LISTED ENTRIES ::
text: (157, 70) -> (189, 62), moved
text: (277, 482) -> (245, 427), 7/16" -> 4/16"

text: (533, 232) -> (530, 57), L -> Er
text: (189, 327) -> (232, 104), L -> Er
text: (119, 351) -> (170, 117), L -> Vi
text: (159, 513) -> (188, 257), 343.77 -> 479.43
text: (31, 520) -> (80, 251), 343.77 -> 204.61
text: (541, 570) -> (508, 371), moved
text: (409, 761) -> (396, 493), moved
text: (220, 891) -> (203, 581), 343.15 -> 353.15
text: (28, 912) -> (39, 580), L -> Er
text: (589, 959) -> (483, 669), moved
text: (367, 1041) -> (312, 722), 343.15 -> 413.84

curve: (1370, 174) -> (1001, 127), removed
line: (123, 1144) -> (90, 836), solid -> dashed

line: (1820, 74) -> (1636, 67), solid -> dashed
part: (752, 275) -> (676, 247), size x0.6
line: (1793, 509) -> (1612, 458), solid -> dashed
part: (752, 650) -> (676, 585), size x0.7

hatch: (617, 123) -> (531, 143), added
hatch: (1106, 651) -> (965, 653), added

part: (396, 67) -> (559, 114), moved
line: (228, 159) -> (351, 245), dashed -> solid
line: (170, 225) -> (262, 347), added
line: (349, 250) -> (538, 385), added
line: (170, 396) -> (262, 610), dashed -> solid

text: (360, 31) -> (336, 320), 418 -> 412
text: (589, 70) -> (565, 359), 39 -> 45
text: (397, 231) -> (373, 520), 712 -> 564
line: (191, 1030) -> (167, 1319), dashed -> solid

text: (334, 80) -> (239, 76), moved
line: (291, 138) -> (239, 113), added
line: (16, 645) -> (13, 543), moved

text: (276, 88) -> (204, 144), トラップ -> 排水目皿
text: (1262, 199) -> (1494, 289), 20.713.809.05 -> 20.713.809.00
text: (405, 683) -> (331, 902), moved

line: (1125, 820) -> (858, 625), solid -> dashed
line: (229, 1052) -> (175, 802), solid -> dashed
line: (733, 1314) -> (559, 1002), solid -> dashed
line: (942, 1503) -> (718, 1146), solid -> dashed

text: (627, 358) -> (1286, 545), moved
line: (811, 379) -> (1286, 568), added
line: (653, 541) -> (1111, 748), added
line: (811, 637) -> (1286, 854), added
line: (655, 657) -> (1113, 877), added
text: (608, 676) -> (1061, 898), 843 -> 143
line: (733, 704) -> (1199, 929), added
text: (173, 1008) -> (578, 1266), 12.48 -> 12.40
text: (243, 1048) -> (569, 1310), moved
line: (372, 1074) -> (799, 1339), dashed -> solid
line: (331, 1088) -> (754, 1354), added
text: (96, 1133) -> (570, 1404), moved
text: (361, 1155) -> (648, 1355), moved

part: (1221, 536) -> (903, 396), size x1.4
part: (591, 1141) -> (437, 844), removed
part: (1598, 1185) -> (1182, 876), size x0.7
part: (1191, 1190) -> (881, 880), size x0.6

INSTRUCTIONS FOR THE TASK ::
Among the lines above, return those that contain the string "removed".

TASK OUTPUT ::
curve: (1370, 174) -> (1001, 127), removed
part: (591, 1141) -> (437, 844), removed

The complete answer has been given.